Azure-Synapse-Content-Recommendations-Solution-Accelerator: A Jupyter Notebook repository from iamalexmang

page_type

languages

products

sample

sql

python

azure-synapse-analytics

power-bi

About this repository

This accelerator provides a simplified solution for creating personalized content recommendations based on user activity. Companies across industries are publishing content and gathering user activity data. As content stakeholders, we need to maintain and increase our customer engagements. Personalized recommendations can help our audience alleviate information overload, discover new content, and improve their overall experience. Targeting customers with personalized content and advertising can help increase monetization opportunities within our product experiences.

Prerequisites

To use this solution accelerator, you will need access to an Azure subscription. While not required, a prior understanding of data science, Azure, and Synapse will be helpful.

Getting Started

Clone or download this repository and navigate to the project's root directory
Go to the Deployment guide for how to deploy this solution

Key concepts

This solution accelerator focuses on the data insights that can be quickly achieved using a simple AI model and dataset. By analyzing content metadata and user activity, we can personalize recommendations based on each user's history and the similarity of other users' consumption patterns.

The AI model accepts a single user and multiple content items as input to produce a click probability score for each content item. A visualization tool is presented in Power BI to explore the personalized content recommendations for various users.

Reference Architecture

This solution accelerator focuses the data science work needed to create personalized recommendations. We're leveraging a sample dataset that is pre-prepared and we're visualizing the insights using an admin view to explore various users. Please see the next steps section below for integrating your data sources, preparing the data, and deploying an API.

Sample Report

We will explore insights and validate results of the personalized recommendations by leveraging a Power BI report:

Next Level

Quickly get content recommendations for your users by leveraging Azure Synapse to integrate with pipelines for your data sources and prepare the data in a similar format to the sample dataset. Update the file path variables in the Spark notebooks and rerun to see updated results for your audience.

Sample Dataset

The MIND: MIcrosoft News Dataset contains about 160k English news articles and more than 15 million impression logs generated by 1 million users. Every news article contains rich textual content including title, abstract, body, category and entities. Each impression log contains the click events, non-clicked events and historical news click behaviors of this user before this impression.
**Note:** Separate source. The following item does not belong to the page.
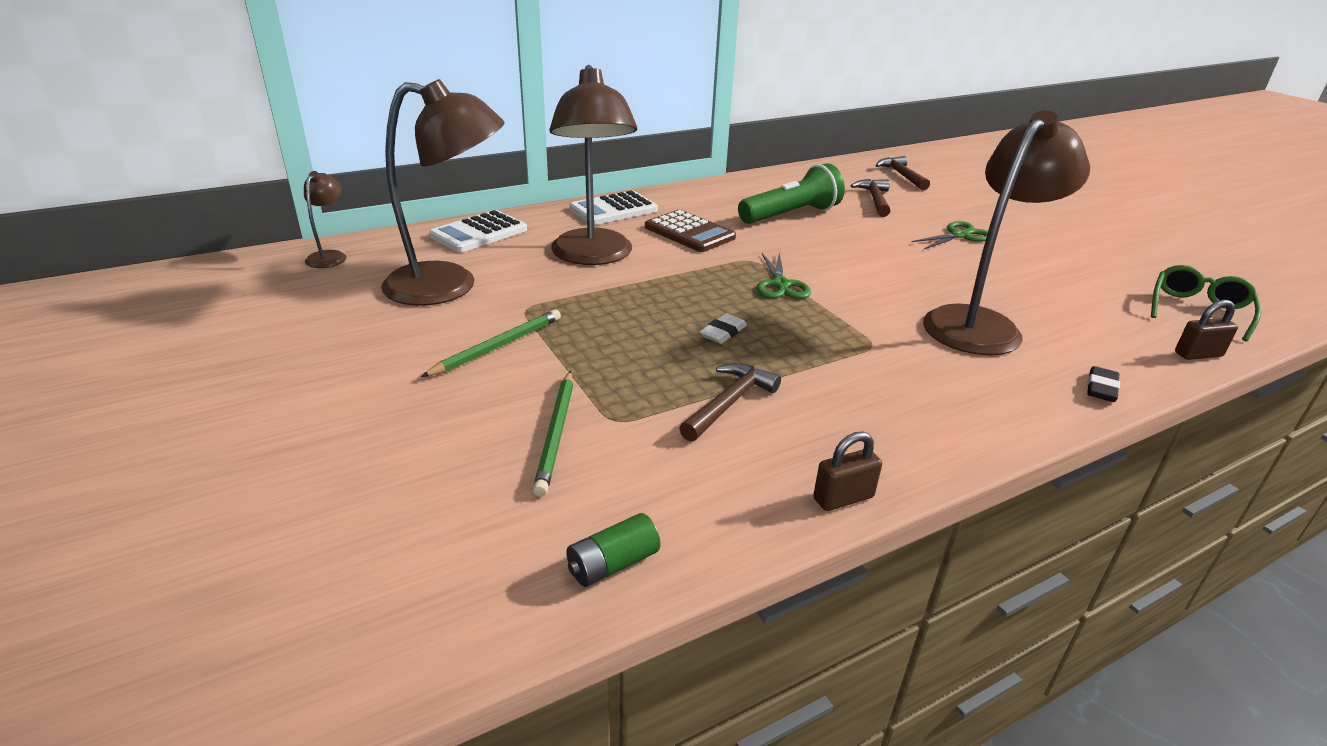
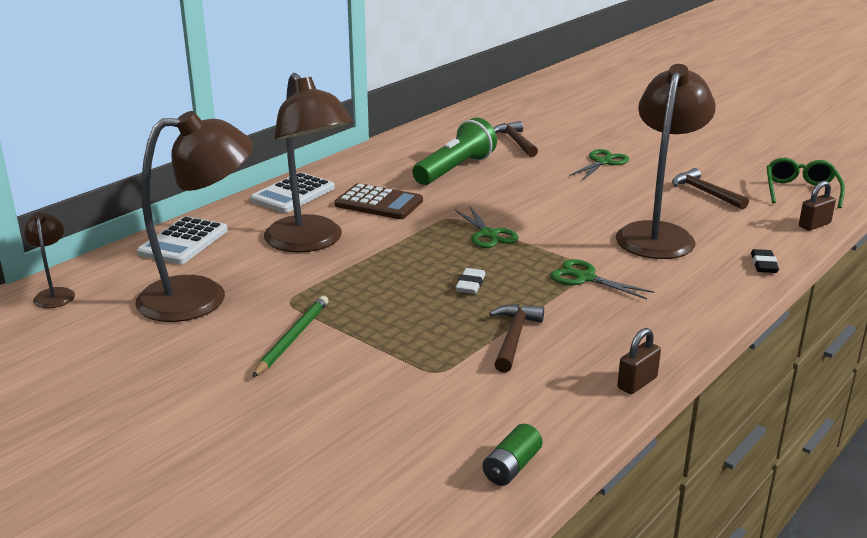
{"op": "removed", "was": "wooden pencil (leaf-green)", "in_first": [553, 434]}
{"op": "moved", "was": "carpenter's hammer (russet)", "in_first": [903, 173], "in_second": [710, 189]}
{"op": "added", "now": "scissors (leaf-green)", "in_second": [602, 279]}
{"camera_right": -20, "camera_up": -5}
To protect user privacy, each user was de-linked from the production system when securely hashed into an anonymized ID.

File Name	Description
behaviors.tsv	Click history and impression logs of users
news.tsv	Metadata about content items

behaviors.tsv

Column	Description	Data Sample
Impression ID	ID of an impression	91
User ID	Anonymous ID of user	U397059
Time	Impression time	11/15/2019 10:22:32 AM
History	ID list of clicked items	N106403 N71977 N97080 N102132 N97212 N121652
Impressions	List of items displayed in impression and user's click behaviors (1 for click and 0 for non-click)	N129416-0 N26703-1 N120089-1 N53018-0 N89764-0 N91737-0 N29160-0

news.tsv

Column	Data Sample
News ID	N37378
Category	sports
SubCategory	golf
Title	PGA Tour winners
Abstract	A gallery of recent winners on the PGA Tour.
URL	https://www.msn.com/en-us/sports/golf/pga-tour-winners/ss-AAjnQjj?ocid=chopendata
Title Entities	[{"Label": "PGA Tour", "Type": "O", "WikidataId": "Q910409", "Confidence": 1.0, "OccurrenceOffsets": [0], "SurfaceForms": ["PGA Tour"]}]
Abstract Entites	[{"Label": "PGA Tour", "Type": "O", "WikidataId": "Q910409", "Confidence": 1.0, "OccurrenceOffsets": [35], "SurfaceForms": ["PGA Tour"]}]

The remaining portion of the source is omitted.